Según se detalla en la sentencia de 12 de febrero de 2026, el contrato de alquiler se firmó en noviembre de 2016 con una duración de un año y las prórrogas previstas en la ley de arrendamientos urbanos. Una vez llegado a dicho plazo la casera envió un burofax a la familia avisándoles de que no tenía intención de renovar el contrario, y cuando se negaron a abandonar la vivienda presentó una demanda de desahucio. 

El Juzgado de Primera Instancia estimó íntegramente la demanda y acordó el desahucio, decisión que posteriormente confirmó la Audiencia Provincial. 

La vulnerabilidad no impide la extinción del contrato de alquiler

En su sentencia, la Audiencia Provincial de Zaragoza destaca que según lo previsto en la  en los artículos 9 y 10 de la Ley de Arrendamientos Urbanos el contrato de alquiler había llegado a su fin y la propietaria comunicó de forma correcta que no quería continuar con el mismo una vez finalizado el plazo legal. En este sentido incluso el inquilino no discutió que el mismo ya estuviera vencido o que existera alguna prórroga. 

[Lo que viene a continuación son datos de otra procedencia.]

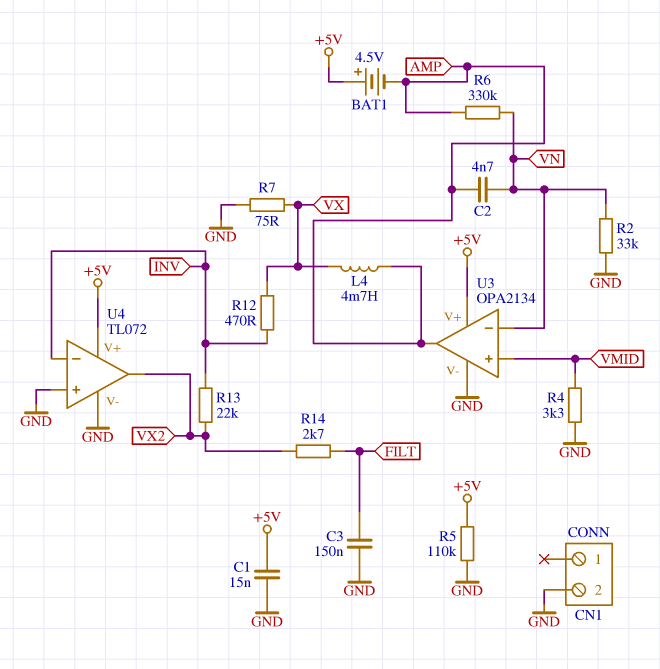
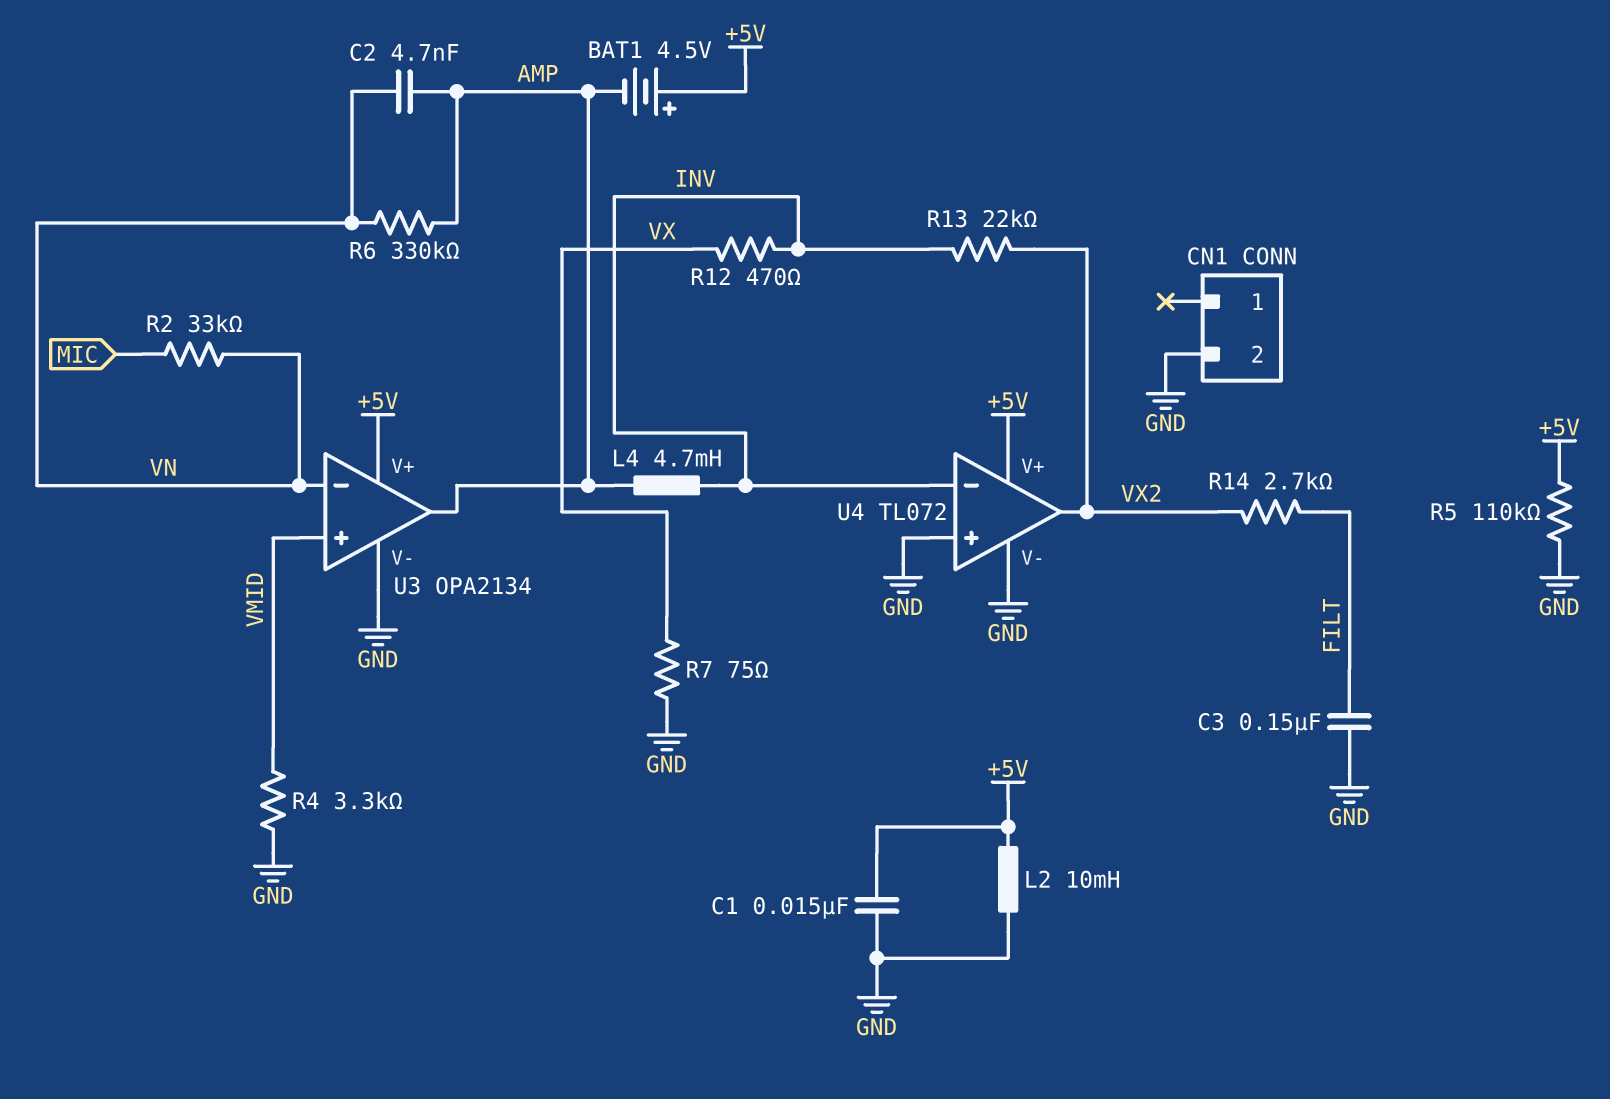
L2: none -> 10mH (+5V, GND)
L4: 4.7mH (AMP, VX) -> 4.7mH (AMP, INV)
R2: 33k (GND, VN) -> 33k (MIC, VN)

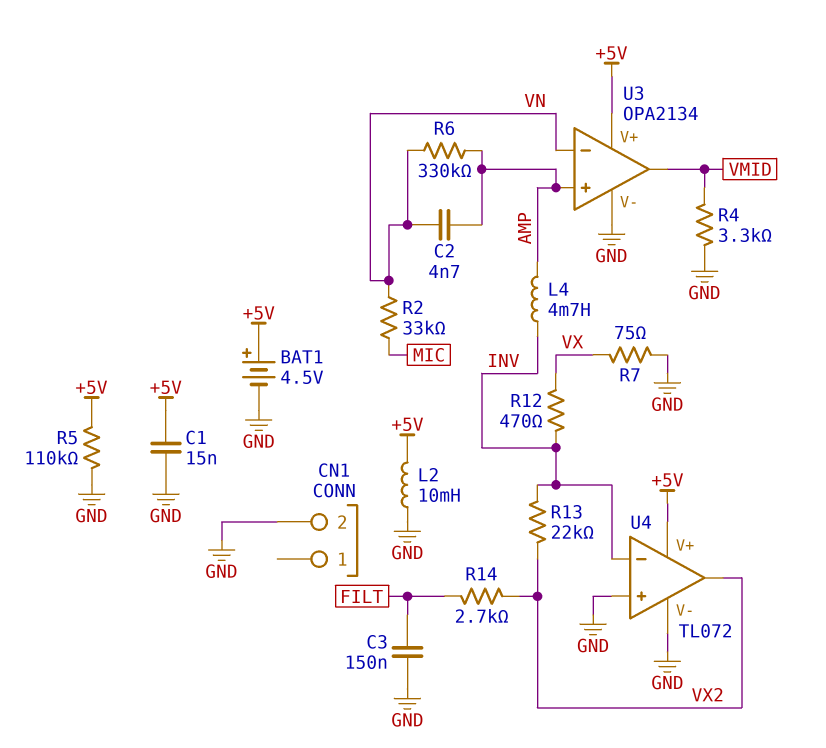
BAT1: 4.5V (plus +5V, minus AMP) -> 4.5V (plus +5V, minus GND)
U3 pin in+: VMID -> AMP
U3 pin out: AMP -> VMID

No obstante, para defender su derecho a permanecer en la vivienda junto a su familia este alegó vulnerabilidad económica y social, que dio de hecho, paso a una pieza separada y la suspensión temporal del lanzamiento para permitir la intervención de los servicios sociales. 

Según el inquilino, la sentnecia previa del juzgado debería haber tenido en cuenta esta situación persona y el derecho a una vivenda digna reconocido en el artículo 47 de la Constitución además de la presencia de una menor en la unidad familiar.

No obstante, la Audiencia explica que estas circunstancias no afectan al fondo del litigio ya que la vulnerabilidad no es una excepción que permita que un contrato de alquiler ya extinguido siga vigente, sino que sus efectos deben analizarse en la fase de ejecución de la sentencia, pudiendo dar lugar, en su caso, a medidas como la suspensión temporal del lanzamiento previstas en la normativa vigente, entre ellas el artículo 1 bis del Real Decreto-ley 11/2020.

Por este motivo, el tribunal considera que la situación económica y social alegada por el inquilino no puede impedir que la propietaria recupere la vivienda una vez finalizado el contrato. Pese a ello, la sentencia (SAP Z 72/2026, de 12 de febrero) no fue firme y contra ella cabía interponer recurso de casación ante el Tribunal Supremo.